1.数据准备和需求
数据准备:
create table employee ( id int auto_increment primary key comment '编号', company varchar(255) comment '公司', salary int comment '工资' ); insert into employee(id, company,salary) values (1,'A',2341); insert into employee(id, company,salary) values (2,'A',341); insert into employee(id, company,salary) values (3,'A',15); insert into employee(id, company,salary) values (4,'A',15314); insert into employee(id, company,salary) values (5,'A',451); insert into employee(id, company,salary) values (6,'A',513); insert into employee(id, company,salary) values (7,'B',15); insert into employee(id, company,salary) values (8,'B',13); insert into employee(id, company,salary) values (9,'B',1154); insert into employee(id, company,salary) values (10,'B',1345); insert into employee(id, company,salary) values (11,'B',1221); insert into employee(id, company,salary) values (12,'B',234); insert into employee(id, company,salary) values (13,'C',2345); insert into employee(id, company,salary) values (14,'C',2645); insert into employee(id, company,salary) values (15,'C',2645); insert into employee(id, company,salary) values (16,'C',2652); insert into employee(id, company,salary) values (17,'C',65);
计算每个公司工资的中位数,结果如下:
+----+---------+--------+ | id | company | salary | +----+---------+--------+ | 6 | A | 513 | | 5 | A | 451 | | 9 | B | 1154 | | 12 | B | 234 | | 14 | C | 2645 | +----+---------+--------+
2.结果实现
思路1:N为奇数,中位数排序编号是(N+1)/2;N为偶数,中位数排序编号是N/2和N/2+1,不管奇偶数就是(N+1)/2向下取整和(N+2)/2向下取整。
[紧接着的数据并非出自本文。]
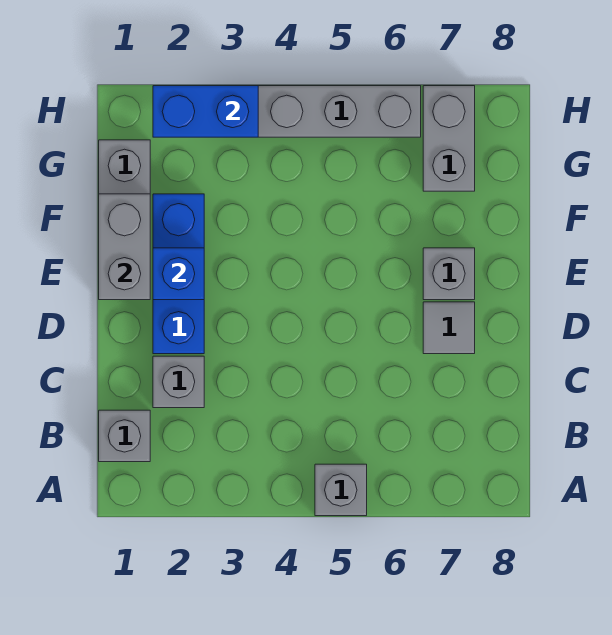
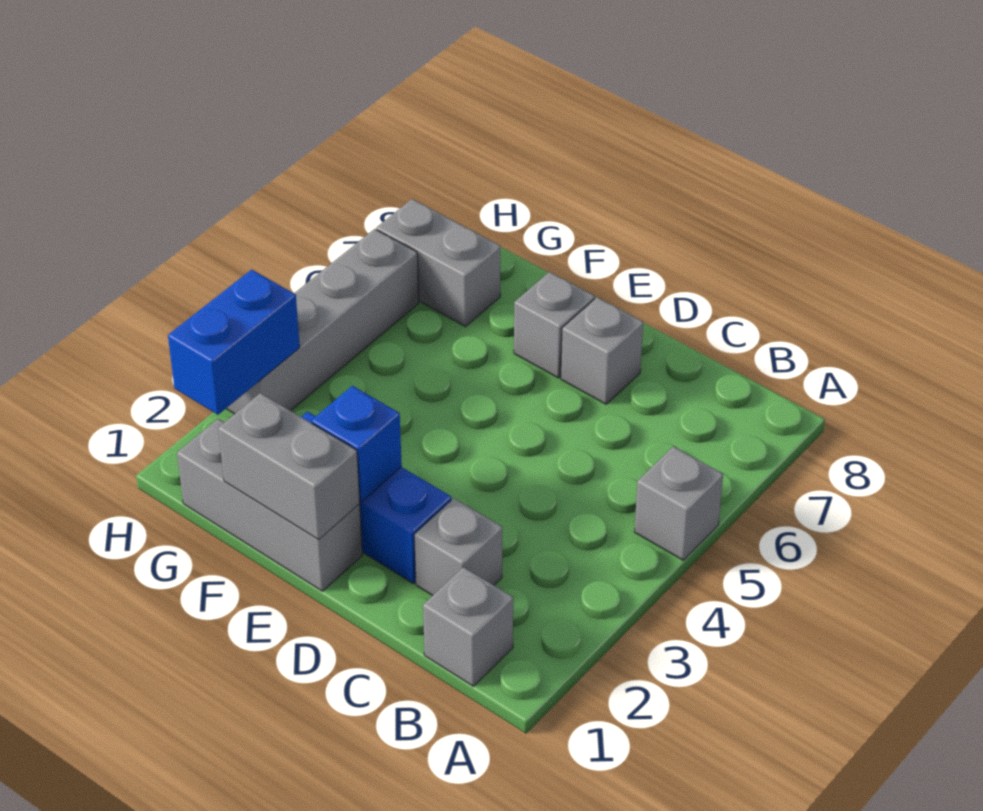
grey tile D7 level 1 -> grey brick D7 level 1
select id, company, salary from (select id, company, salary, cast(row_number() over (partition by company order by salary,id) as signed) asc_salary, count(1) over (partition by company) total_num from employee) t where asc_salary in ((total_num+1)/2,total_num/2,total_num/2+1) -- where asc_salary in (floor((total_num + 1)/2), floor((total_num + 2)/2)) ;
思路2:N为奇数,正序排序编号和逆序排序编号相等(相差0),N为偶数,正序排序编号和逆序排序编号互换(相差1);
select id, company, salary from (select id, company, salary, cast(row_number() over (partition by company order by salary,id) as signed) asc_salary, cast(row_number() over (partition by company order by salary desc,id desc) as signed) desc_salary from employee) t where asc_salary = desc_salary or abs(asc_salary-desc_salary) = 1;
思路3:不管奇数和偶数,正序排序编号、逆序排序编号大于等于N/2;
select id, company, salary from (select id, company, salary, cast(row_number() over (partition by company order by salary,id) as signed) asc_salary, cast(row_number() over (partition by company order by salary desc,id desc) as signed) desc_salary, count(1) over (partition by company) total_num from employee) t where asc_salary >= total_num/2 and desc_salary >= total_num/2;
思路4:不管数组长度是奇是偶,也不管元素是否唯一,中位数出现的频率一定大于等于 大于它的数与小于它的数的绝对值之差。
select min(id) id a.company, a.salary from employee as a, employee as b where a.company = b.company group by a.company, a.salary having sum(a.salary = b.salary) >= abs(sum(sign(a.salary - b.salary)))